AUD/USD touched a session low at 0.8908 at 7:08 GMT, after which consolidation followed at 0.8913, down 0.19% for the day after a 13% drop in 2013. Support was likely to be received at December 30th low, 0.8834, while resistance was to be encountered at December 31st high, 0.8949.

On Wednesday HSBC Holdings Plc and Markit Economics said that the final value of their manufacturing PMI for China remained unchanged from the preliminary reading at 50.5 in December, following a reading of 50.8 in November. The index stood above the key level of 50.0 for the fifth consecutive month, as the sub-index of new orders has demonstrated a steady increase.

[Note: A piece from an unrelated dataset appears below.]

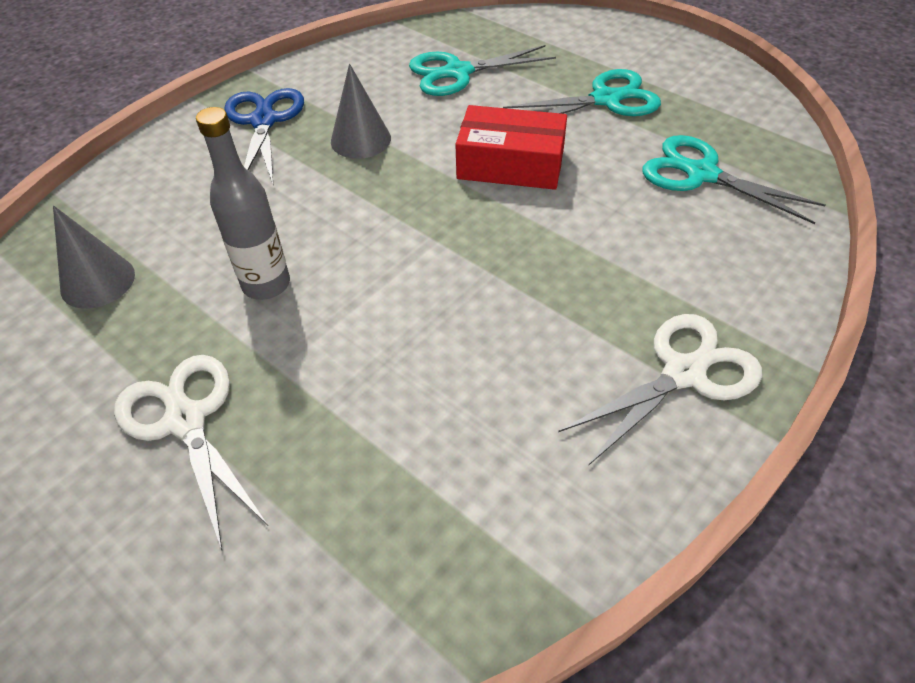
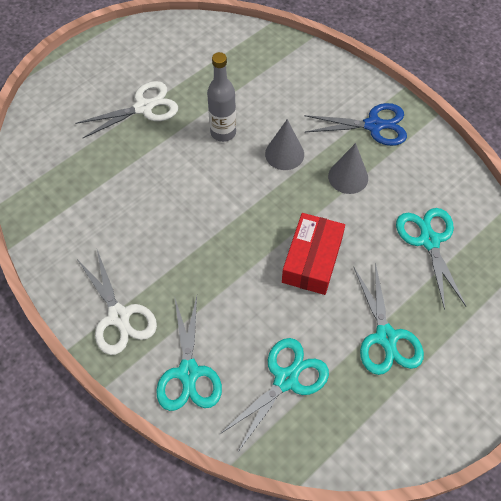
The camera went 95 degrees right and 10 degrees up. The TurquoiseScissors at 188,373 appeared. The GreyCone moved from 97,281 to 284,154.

“The moderation of Decembers final HSBC China Manufacturing PMI was mainly due to slower output growth,” said Hongbin Qu, Chief Economist and Co-Head of Asian Economic Research at HSBC.

This report usually influences the Aussie, as China is Australias largest export market.

In addition, the Australian Industry Group (AIG) said earlier today that its Performance of Manufacturing Index for Australia came in at a reading of 47.6 in December, after a month ago the index stood at 47.7.

The above mentioned data came out two days after it became clear that private sector lending in Australia showed decent results in November, which implied that nation’s economic activity might have gained strength. Private sector lending rose 3.8% in November on annual basis, marking the fastest pace in the past one year, after another 3.5% gain in October.

The yield on Australian 10-year government bonds rose nine basis points, or 0.09 percentage point, to reach 4.33%.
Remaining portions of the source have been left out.